Pour le seuil de pauvreté plus élevé de 8,30 dollars par jour, qui correspond mieux aux pays à revenu intermédiaire, la situation est plus préoccupante. En 2024, près de 66 % des enfants – 1,4 milliard environ – vivaient sous ce seuil. Bien qu’il s’agisse d’une amélioration par rapport aux 73 % enregistrés en 2014, l’ampleur de la pauvreté infantile dans ces pays souligne la nécessité d’une action urgente.
Tendances régionales de la pauvreté infantile : des trajectoires divergentes
Malheureusement, les avancées constatées à l’échelle mondiale ne sont pas uniformément réparties. Alors que certains pays et région ont accompli des progrès remarquables, d’autres ont stagné, voire régressé.
- L’Afrique subsaharienne reste l’épicentre de l’extrême pauvreté infantile. En 2024, plus de 52 % des enfants vivaient avec moins de 3 dollars par jour, un chiffre pratiquement inchangé par rapport à 2014. La région compte trois enfants sur quatre en situation de pauvreté absolue, alors qu’elle n’abrite que 23 % de la population infantile mondiale. La croissance démographique rapide de la région, associée à la fragilité, aux conflits et à la vulnérabilité climatique, a rendu la réduction de la pauvreté particulièrement difficile.
L’Asie du Sud a réalisé des progrès remarquables, abaissant le taux d’extrême pauvreté des enfants de 25 % environ en 2014 à un peu plus de 8 % en 2024. L’Inde a joué un rôle essentiel dans cette amélioration, son taux d’extrême pauvreté infantile étant passé de plus de 25 % à un peu plus de 5 % entre 2011 et 2022. Toutefois, au seuil de 8,30 dollars par jour, près de 85 % des enfants d’Asie du Sud sont encore plongés dans la pauvreté, ce qui indique que si l’extrême pauvreté a reculé, la vulnérabilité économique demeure largement répandue.
L’Asie de l’Est et le Pacifique ont aussi enregistré des progrès substantiels. Le taux d’extrême pauvreté des enfants a chuté, de près de 13 % à 4 %, des pays comme l’Indonésie étant à la pointe du mouvement.
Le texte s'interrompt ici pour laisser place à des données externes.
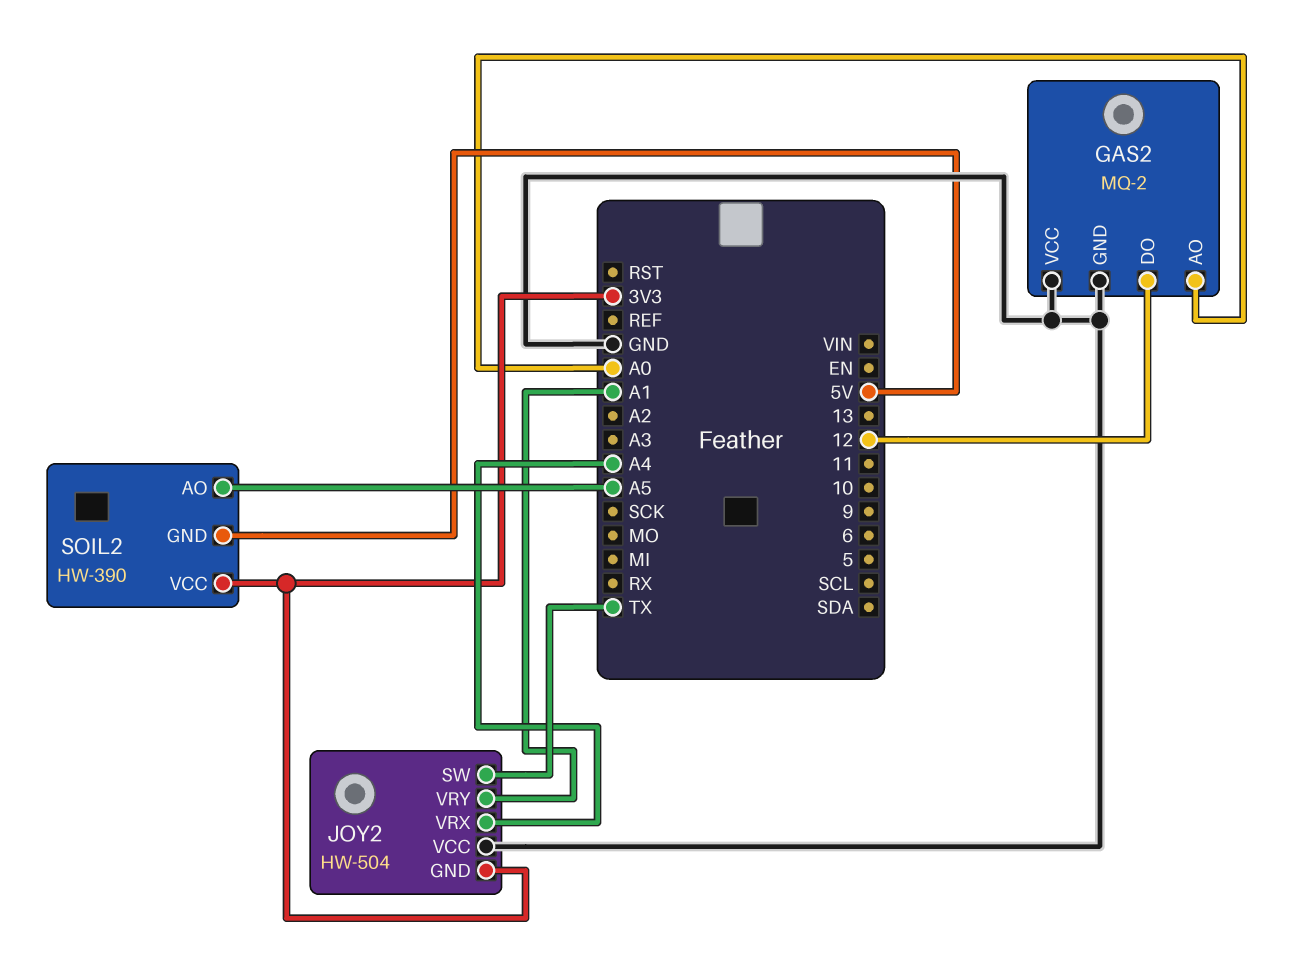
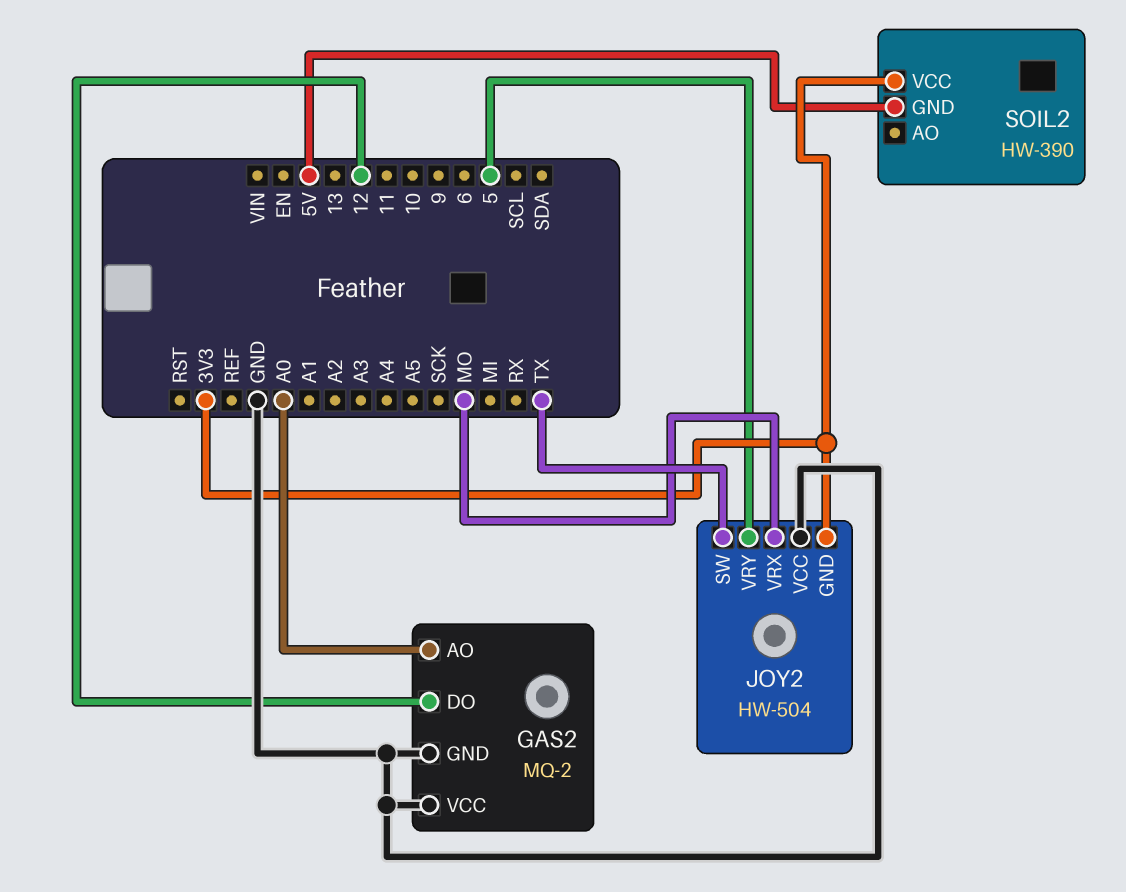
JOY2 pin VRX: A4 -> MO
JOY2 pin VRY: A1 -> 5
SOIL2 pin AO: A5 -> none

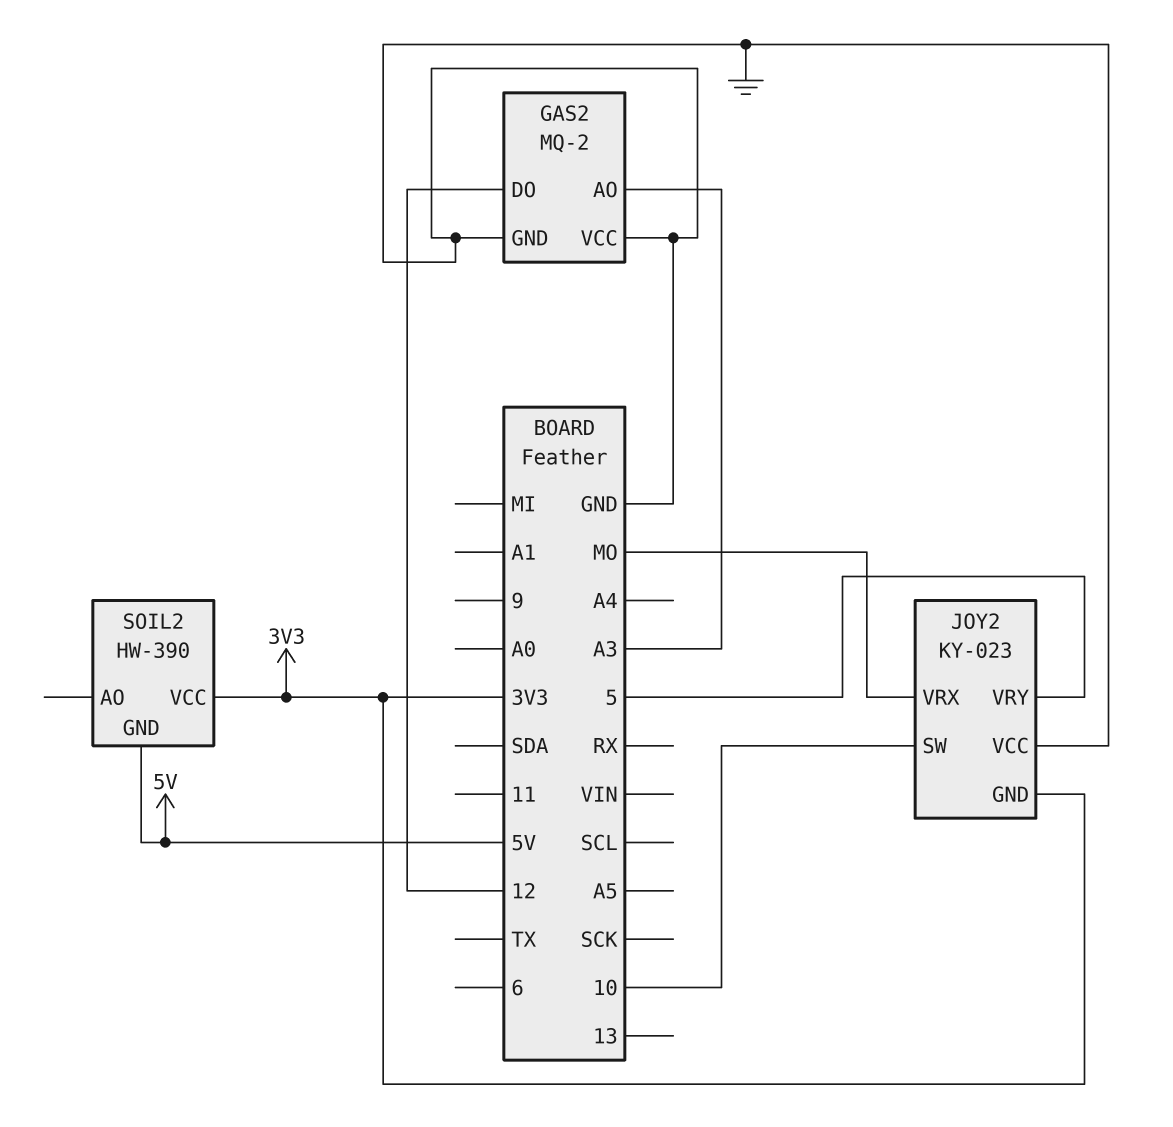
GAS2 pin AO: A0 -> A3
JOY2: HW-504 -> KY-023
JOY2 pin SW: TX -> 10

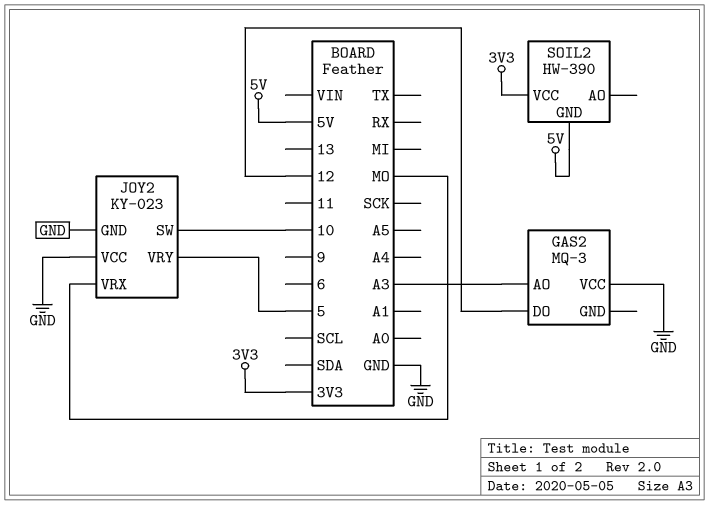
GAS2: MQ-2 -> MQ-3
GAS2 pin GND: GND -> none
JOY2 pin GND: 3V3 -> GND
À lui seul, entre 2015 et 2024, ce pays a ramené de près de 26 % à environ 7 % son taux d’extrême pauvreté infantile, ce qui a permis à près de 20 millions d’enfants de sortir du dénuement. Sur la base du seuil de 8,30 dollars par jour, le taux de pauvreté infantile de la région est passé de 59 à 37 %, la Chine contribuant de manière significative à cette baisse.
La région Amérique latine et Caraïbes, en majorité composée de pays à revenu intermédiaire de la tranche supérieure, a conservé des niveaux relativement faibles d’extrême pauvreté infantile, soit un peu moins de 8 % en 2024 contre plus de 10 % en 2014. Toutefois, au seuil de 8,30 dollars par jour, plus de 41 % des enfants vivent encore dans la pauvreté, ce qui témoigne de la persistance des inégalités.
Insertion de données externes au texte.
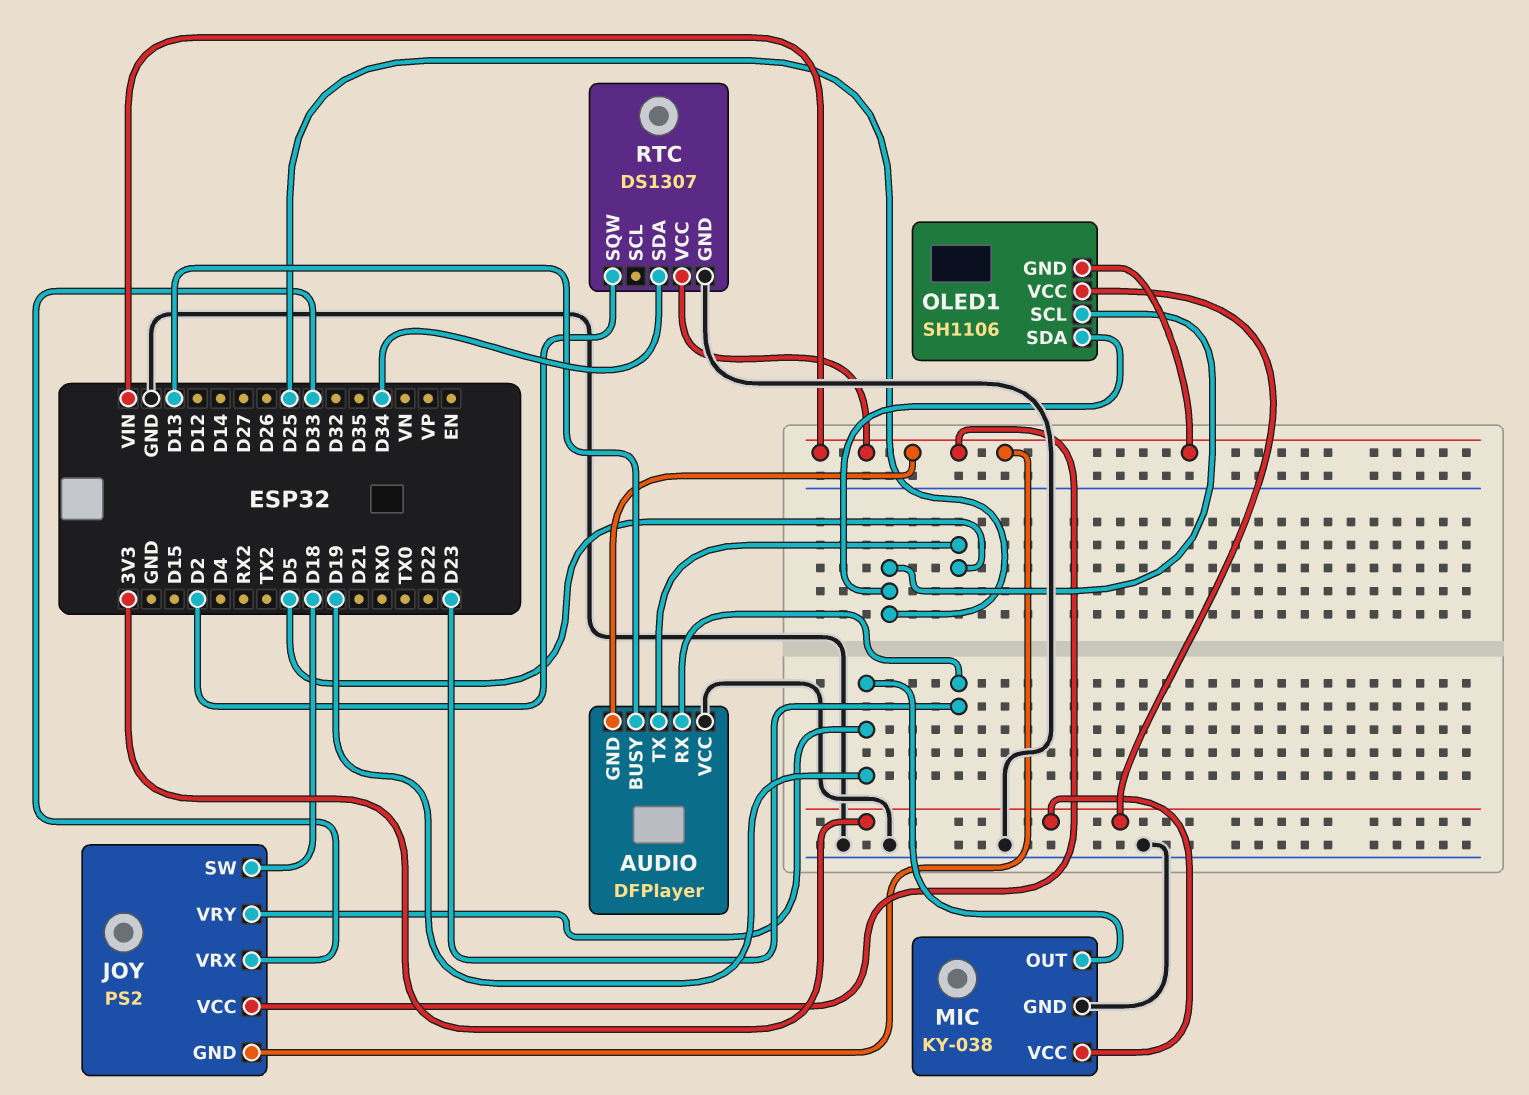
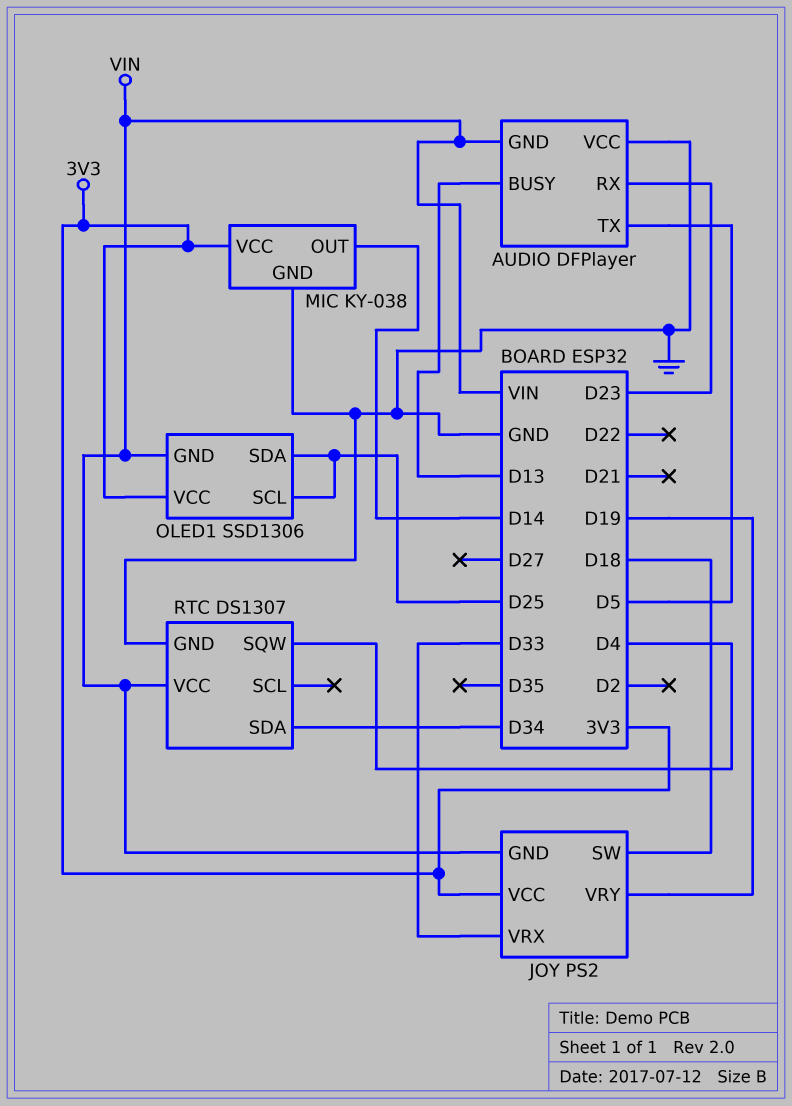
JOY pin VCC: VIN -> 3V3
MIC pin OUT: D19 -> D14
OLED1: SH1106 -> SSD1306
RTC pin SQW: D2 -> D4

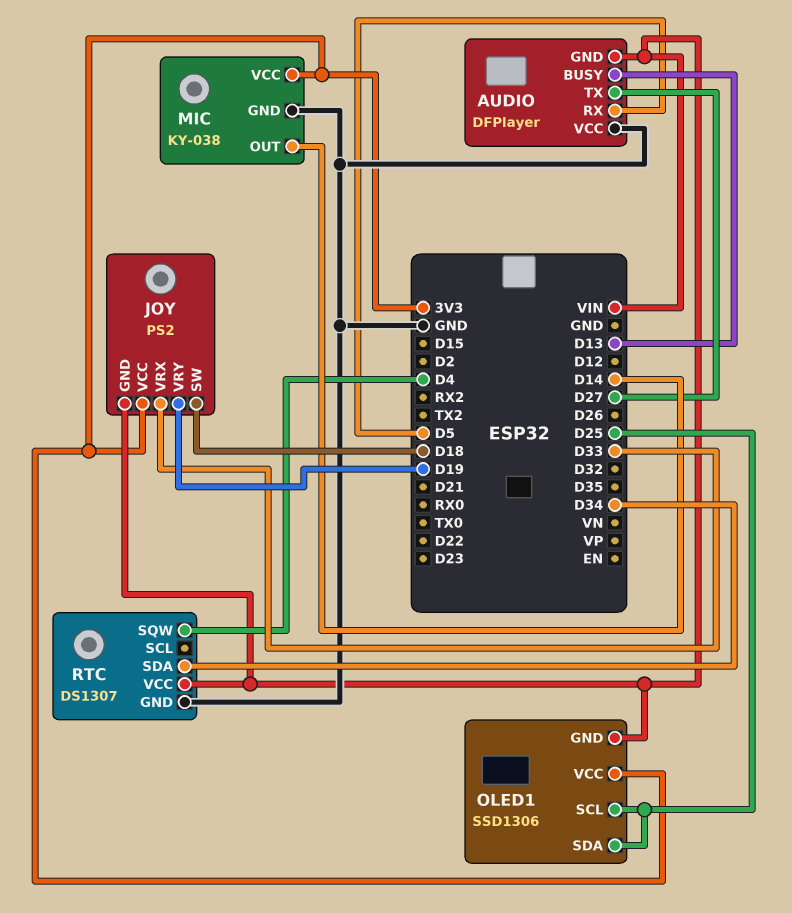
AUDIO pin RX: D23 -> D5
AUDIO pin TX: D5 -> D27

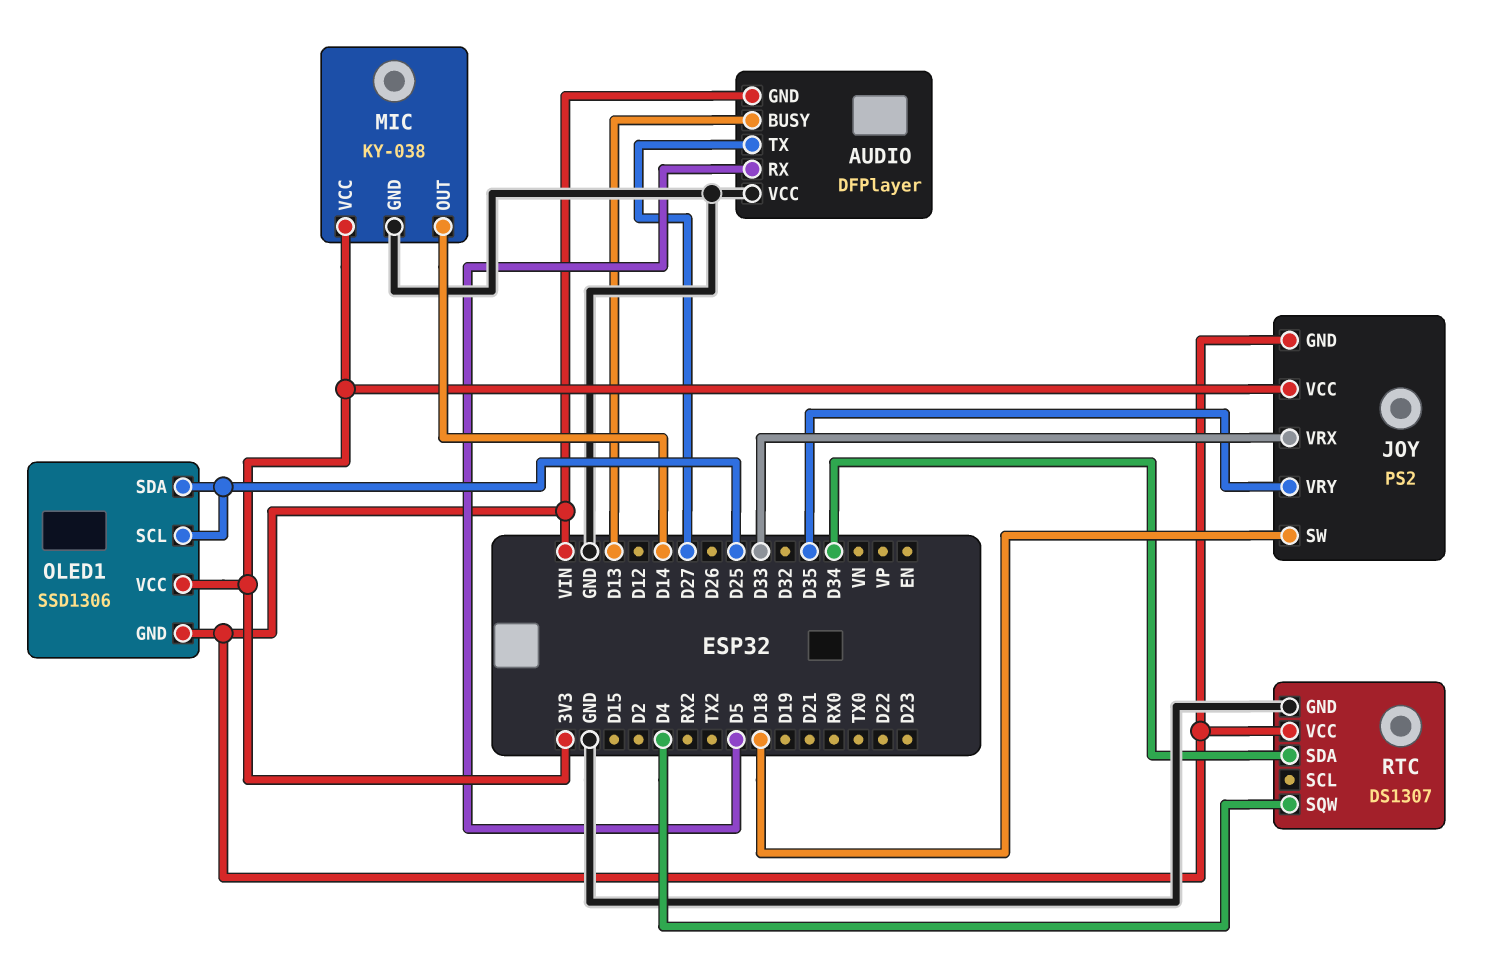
JOY pin VRY: D19 -> D35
En Europe et en Asie centrale, le taux de pauvreté infantile sur la base de 8,30 dollars par jour a reculé d’environ 19 % à un peu plus de 10 %.
Le Moyen-Orient et l’Afrique du Nord est la seule région à avoir connu une inversion de tendance. L’extrême pauvreté des enfants y a presque doublé, passant de 7 % en 2014 à un peu plus de 13 % en 2024, un résultat largement dû à la détérioration des moyens de subsistance au Yémen. Sur la base du seuil de 8,30 dollars par jour, le taux a stagné à 60 % environ, ce qui reflète la situation de la région en butte permanente avec les conflits et l’instabilité économique.
Faits marquants au niveau national
De nombreux pays du monde, dans toutes les régions, ont fait de grands progrès dans la lutte contre la pauvreté infantile. Selon les données des enquêtes nationales, les pays qui prévoient des réductions notables de la pauvreté extrême des enfants sont les suivants : l’Indonésie, où l’extrême pauvreté infantile a chuté de 73 % entre 2015 et 2024 ; la Géorgie dont le taux a diminué de moitié entre 2014 et 2023 ; le Mexique, qui a vu l’extrême pauvreté des enfants chuter de près de 44 % entre 2016 et 2022. S’il convient de se réjouir des améliorations dans ces pays, d’autres ont vu l’extrême pauvreté des enfants s’aggraver, en particulier ceux qui sont touchés par des conflits, des situations de fragilité et des chocs climatiques.
Une mobilisation accrue et constante est indispensable
La décennie écoulée a montré qu’il était possible de réduire la pauvreté infantile, même face à des crises mondiales. Néanmoins, le rythme des progrès concernant la situation des enfants est plus lent que pour les adultes, et les disparités régionales restent flagrantes.
Les données sont sans équivoque : il est possible de mettre fin à la pauvreté des enfants, mais cela nécessite des efforts ciblés, soutenus et inclusifs. Donner la priorité aux enfants dans les initiatives mondiales de réduction de la pauvreté n’est pas seulement un impératif moral, c’est un investissement intelligent dans notre avenir collectif.